Abbiamo chiesto anche a Cristiano Casa, assessore al Turismo e presidente di Destinazione Emilia un commento ai numeri e soprattutto quali sono le prospettive per il futuro.

“I dati del 2020 sono drammatici e si commentato da soli, soprattutto pensando a quello che sarebbe potuto essere per Parma. Avevamo previsto 900 000 presenze, dovevano esserci convegni, conferenze, assemblee, fiere. E infatti eravamo partiti molto bene perché, +10,2% di presenze e + 1,2% di pernottamenti a gennaio, mese tradizionalmente spento per il turismo, non era stata cosa da poco. Invece è stato un disastro, soprattutto per gli operatori del settore: imprese ricettive, guide, agenzie di incoming, ristorazione”.

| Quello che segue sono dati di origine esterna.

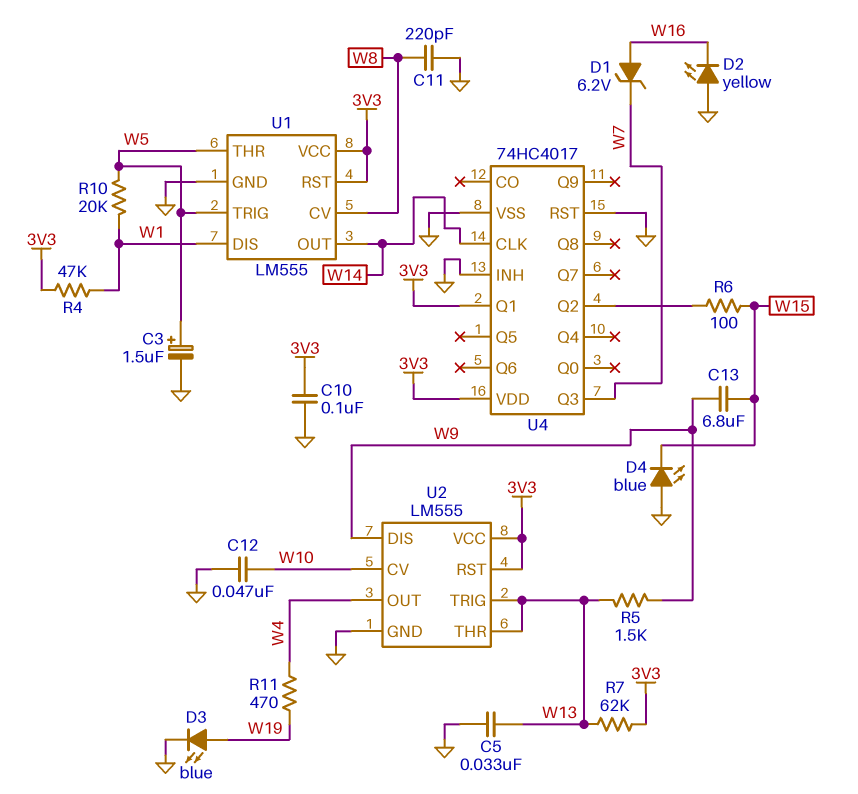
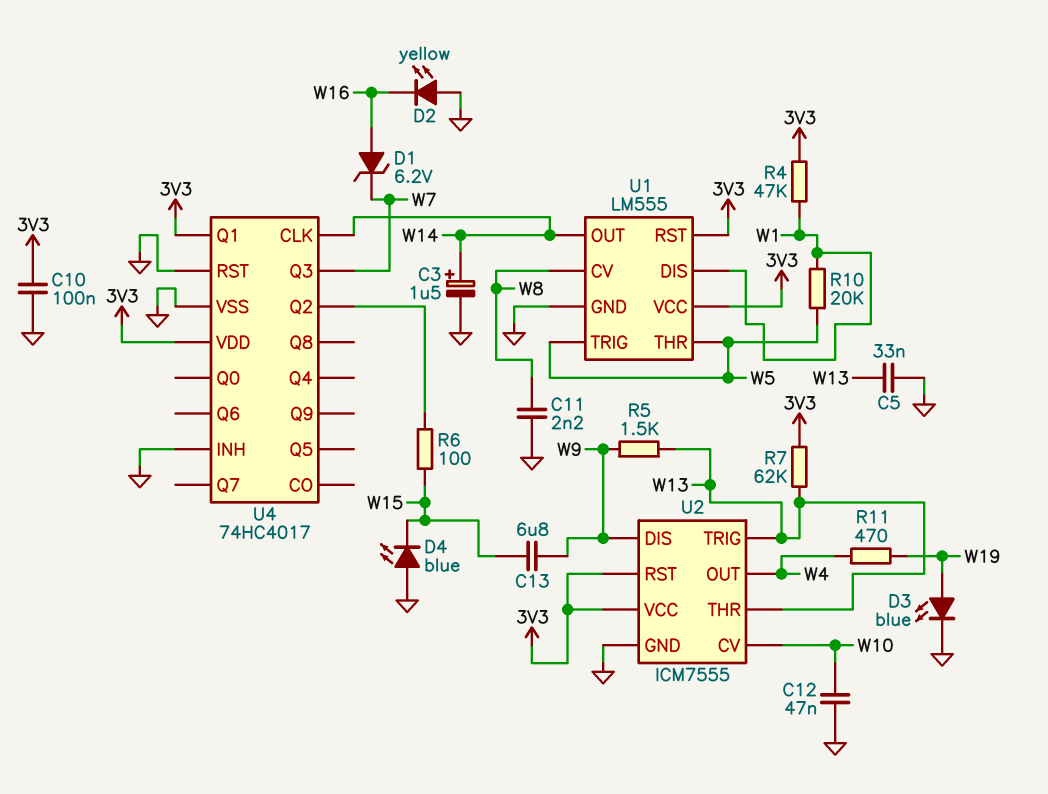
C3: 1.5uF (plus W5, minus GND) -> 1.5uF (plus W14, minus GND)
C11: 220pF (GND, W8) -> 2.2nF (GND, W8)
U2: LM555 -> ICM7555

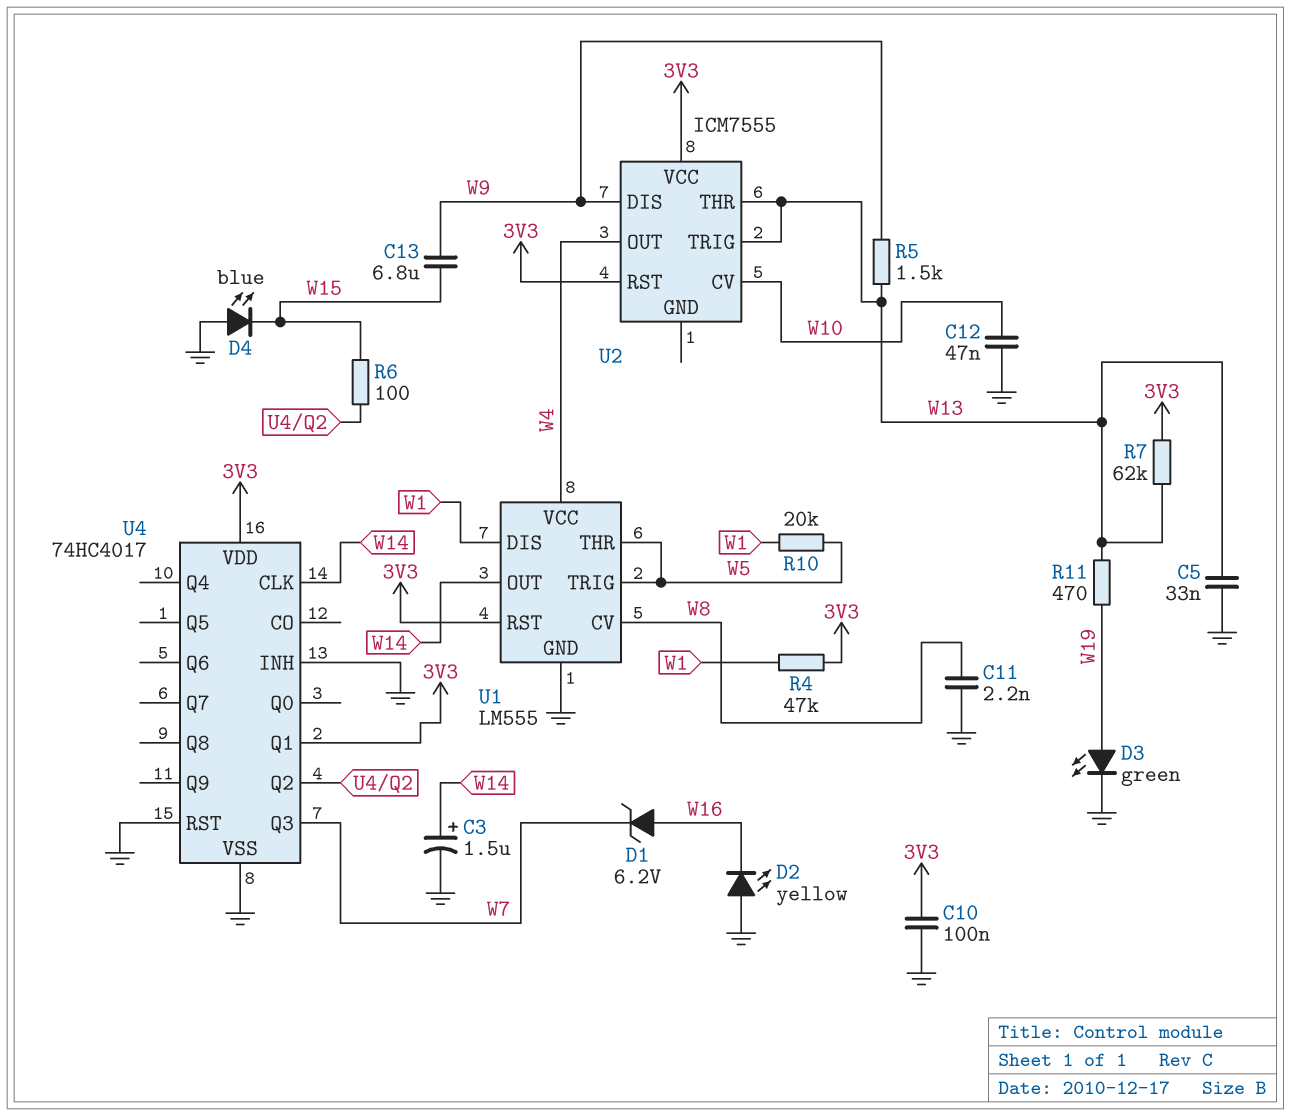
D3: LED blue (A W19, K GND) -> LED green (A W19, K GND)
R11: 470 (W4, W19) -> 470 (W13, W19)
U1 pin VCC: 3V3 -> W4
U2 pin GND: GND -> none

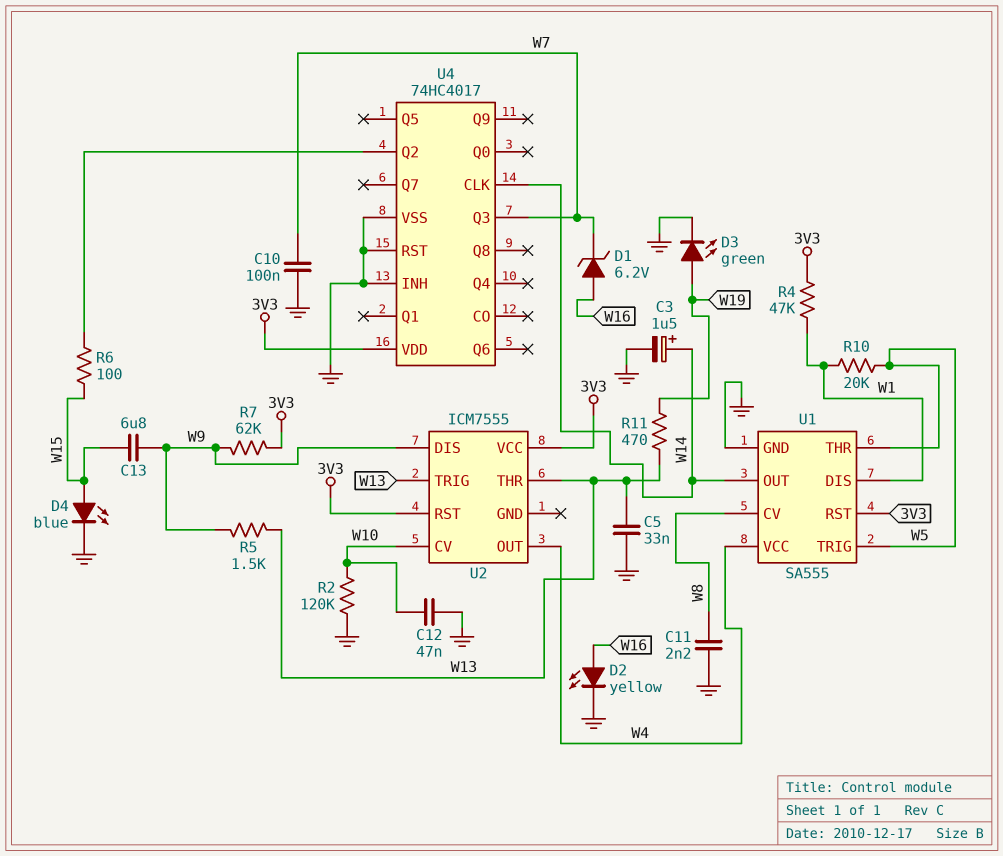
C10: 100nF (3V3, GND) -> 100nF (GND, W7)
D2: LED yellow (A GND, K W16) -> LED yellow (A W16, K GND)
D4: LED blue (A GND, K W15) -> LED blue (A W15, K GND)
R2: none -> 120k (GND, W10)
R7: 62k (3V3, W13) -> 62k (3V3, W9)
U1: LM555 -> SA555
U4 pin Q1: 3V3 -> none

Anche Casa è convinto che il rilancio debba partire dal turismo di prossimità: “Stiamo mettendo in piedi diverse azioni per ripartire. Crediamo che sia difficile tornare ai livelli di prima per quanto riguarda i clienti business che hanno sempre rappresentato per la nostra città, un numero importantissimo in termini di pernottamenti e oggi con lo smart working e con la possibilità di fare meeting a distanza, è improbabile che questo mercato possa ripartire velocemente. Quindi con Destinazione Emilia, e anche con l’assessore regionale Corsini, stiamo mettendo in piedi azioni sull’area lesure, puntando in particolare sui nostri asset quali cultura e food. Faremo una promozione mirata e a vari step, partendo dal turismo di prossimità e dal mercato italiano, almeno per i primi tempi. Punteremo sull’outdoor, dal nostro Appennino al cicloturismo che ha ottime potenzialità ed è stato sfruttato poco in passato. Poi dovremo consolidare Parma, come sede per il congressuale, perché abbiamo spazi molto interessanti: l’Auditorium Paganini, il Regio, il Palacassa. Un altro ambito su cui investire è lo sport, fare in modo che la città possa essere sede di tornei o di finali di diverse discipline – conclude l’assessore”.